Monday, October 13, 2008
A Classic in a Minor Key
Los Angeles, October 14, 2008--The day started with my friendly 7-Eleven telling me that the price of the Daily Racing Form was going up 50 cents the week after the Breeders' Cup. Then news of Big Brown's injury and retirement came across. Suddenly Curlin's pending between-races workout at Santa Anita wasn't as important as it once was.
The 25th Breeders' Cup wasn't a cornucopia of gate attractions to begin with, and with the forced departure of Big Brown, the only names worth hanging on the marquee are Curlin and Zenyatta. Curlin, working for the second time in eight days at Santa Anita, just hours after Big Brown was felled across the country at Aqueduct, is still technically on the fence for the Classic. That Jess Jackson, Curlin's owner, is such a tease. Zenyatta, in any other game, would be of rock-star proportions by now. But outside racing's vacuum, Main Street America isn't sure whether she's a horse or a new substitute for Lipitor. The Breeders' Cup's deep thinkers have compounded the filly's obscurity by scheduling her race, whatever it is called, in the limbo of a weekday afternoon.

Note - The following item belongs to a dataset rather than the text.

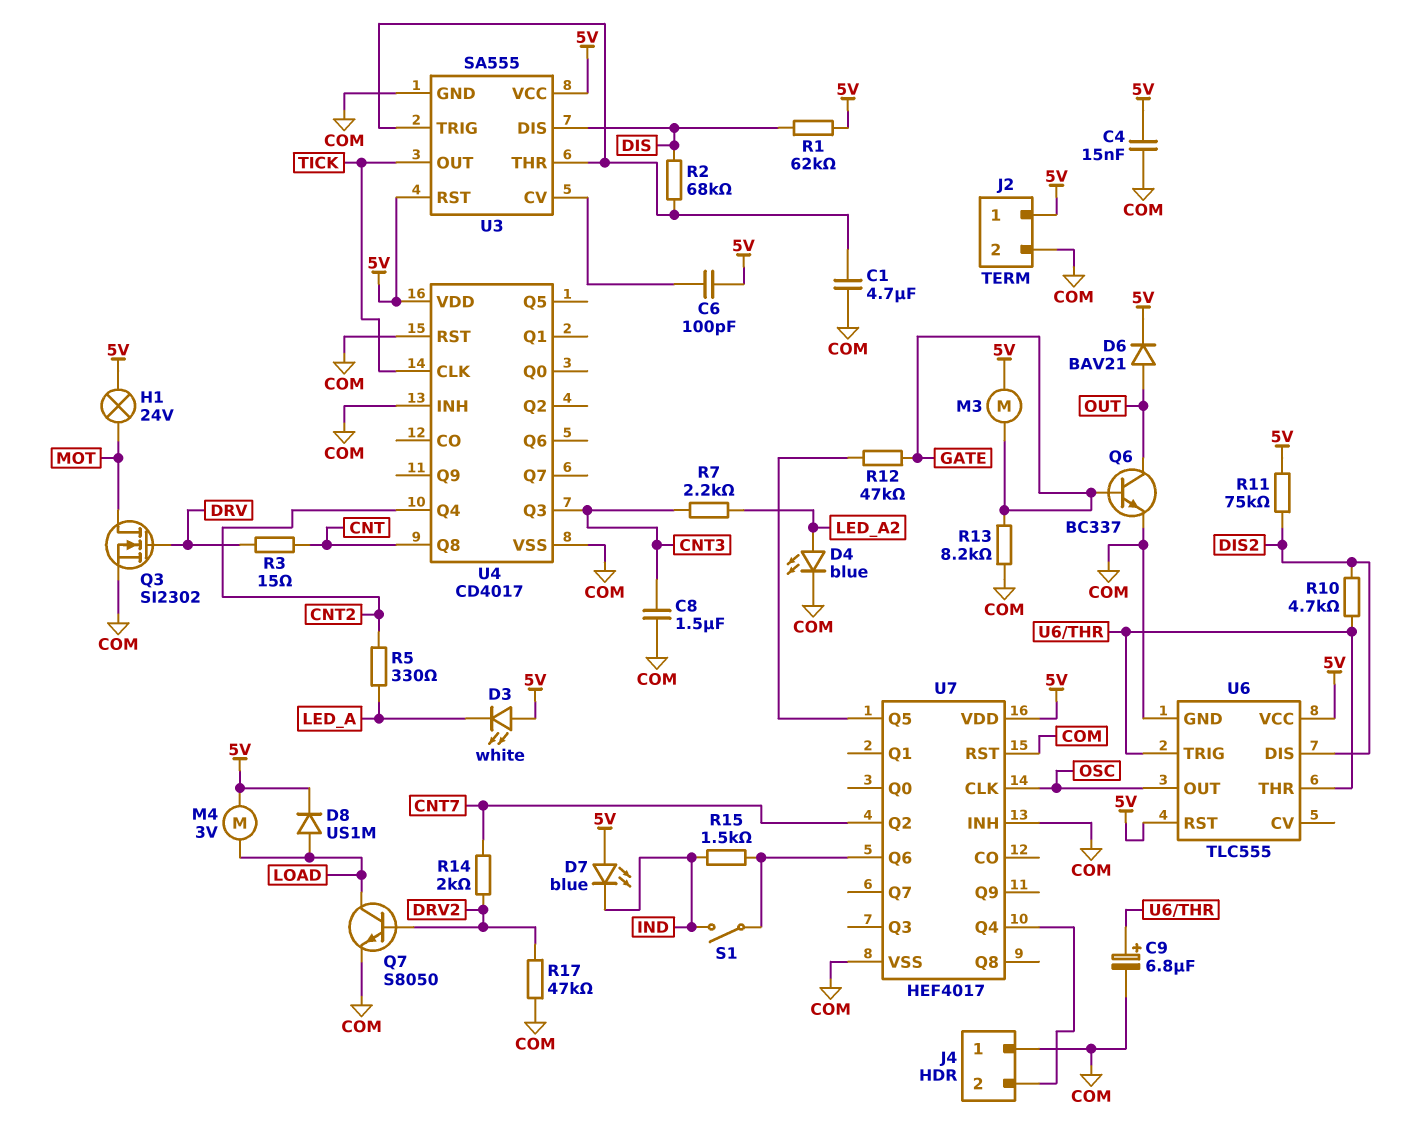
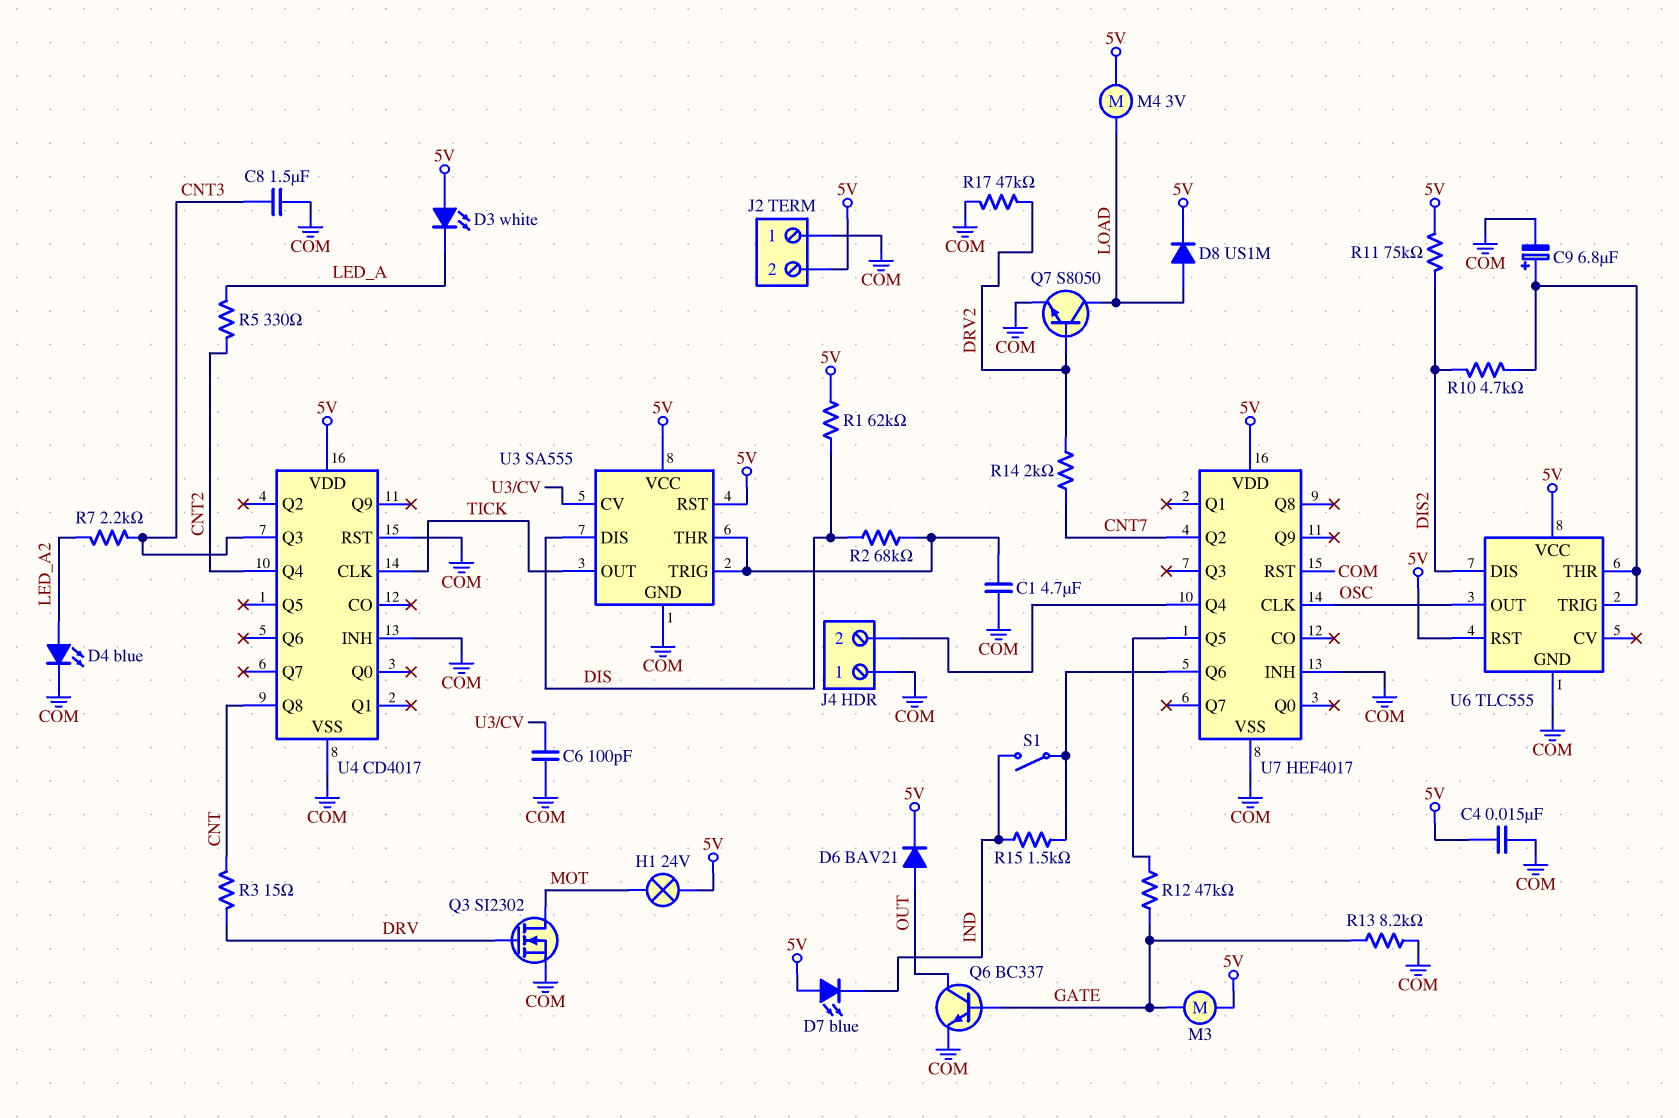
C6: 100pF (5V, U3/CV) -> 100pF (COM, U3/CV)
J2 pin 1: 5V -> COM
J2 pin 2: COM -> 5V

Sympathy votes for a horse trained by Rick Dutrow? What's the old line--if it looks like a paradox, sounds like a paradox, walks like a paradox and smells like a paradox, it must be a paradox. Dutrow is the consummate horseman, but when he opens his mouth, which is all the time, much of what comes out is bilge and he frequently sounds like a lummox. There are some of my ilk who find him refreshing and even entertaining. C'est la vie. Currently he's in a beef with the Kentucky Horse Racing Commission, which wants to suspend him for 15 days because one of his horses, Salute the Count, tested positive for clenbuterol, a prohibited drug, after a race at Churchill Downs the day before Big Brown won the Kentucky Derby.
Clenbuterol is a strong bronchodilator used to treat horses with breathing problems. Dutrow's long rap sheet, much of it filled with minor violations, includes two previous clenbuterol rulings, and Salute the Count, whose blood was analyzed twice by university laboratories, had 60 per cent more than the Kentucky threshold. But the best trainers invariably hire the best lawyers, and Dutrow's counsel found that the Iowa State and Louisiana State labs tested "plasma" when Kentucky rules state that "serum" must be used. The head of the LSU lab told the Louisville Courier-Journal that this was a "clerical error," that the lab uses "plasma" as a generic term for blood, but a Kentucky state hearing officer has recommended that the commission rescind the suspension.
The hearing officer's report uses the words "promptly" and "timely," but there's nothing prompt or timely about this case. The race at issue was run on May 2, and the samples, blood and urine, were sent to the first lab three days later. The rest of the way, expediency has taken the hindmost. There have been scheduled hearings, and postponed hearings, and finally, at the hearing that counted, Dutrow was a no-show. That's his style. He begged off testifying in Washington when Congress took an extended look at the disarray that is horse racing earlier this year.
The Kentucky commission, not bound by the hearing officer's recommendation, meets at the end of the month, a few days after the Breeders' Cup and just about the time the cost of my Racing Form goes up, to re-consider L'affaire Dutrow. Even without Big Brown, Dutrow will be at Santa Anita with several horses, including Kip Deville, last year's winner of the Breeders' Cup Mile. Those waiting for Dutrow to say the wrong thing were not disappointed. "As long as (a suspension) doesn't happen until after the Breeders' Cup, I don't care," he told the New York Post. "I was planning on taking a vacation, anyway."
This is the way it is with most trainer suspensions. The violators get a vacation, with pay, phone in important instructions to an assistant, and it's business as usual at the barn.
Barry Irwin, president of the Team Valor International racing outfit, responded to an item about Dutrow in the Paulick Report: "Having worked in law enforcement as a probation counselor, and as a clerk for Los Angeles civil service departments while attending college, I am not surprised at this screwup. I wonder how the feds ever managed to nail Al Capone and make it stick."
Meantime, the Oak Tree Racing Association, a Santa Anita tenant and host for the Breeders' Cup, soldiers on. Sherwood Chillingworth of Oak Tree is wondering why lightning had to strike twice. In 2003, the last time there was a Breeders' Cup at Santa Anita, Mineshaft, best older horse in the country, also didn't make it to the Classic. Curlin vs. Zenyatta? Chillingworth would sell his soul.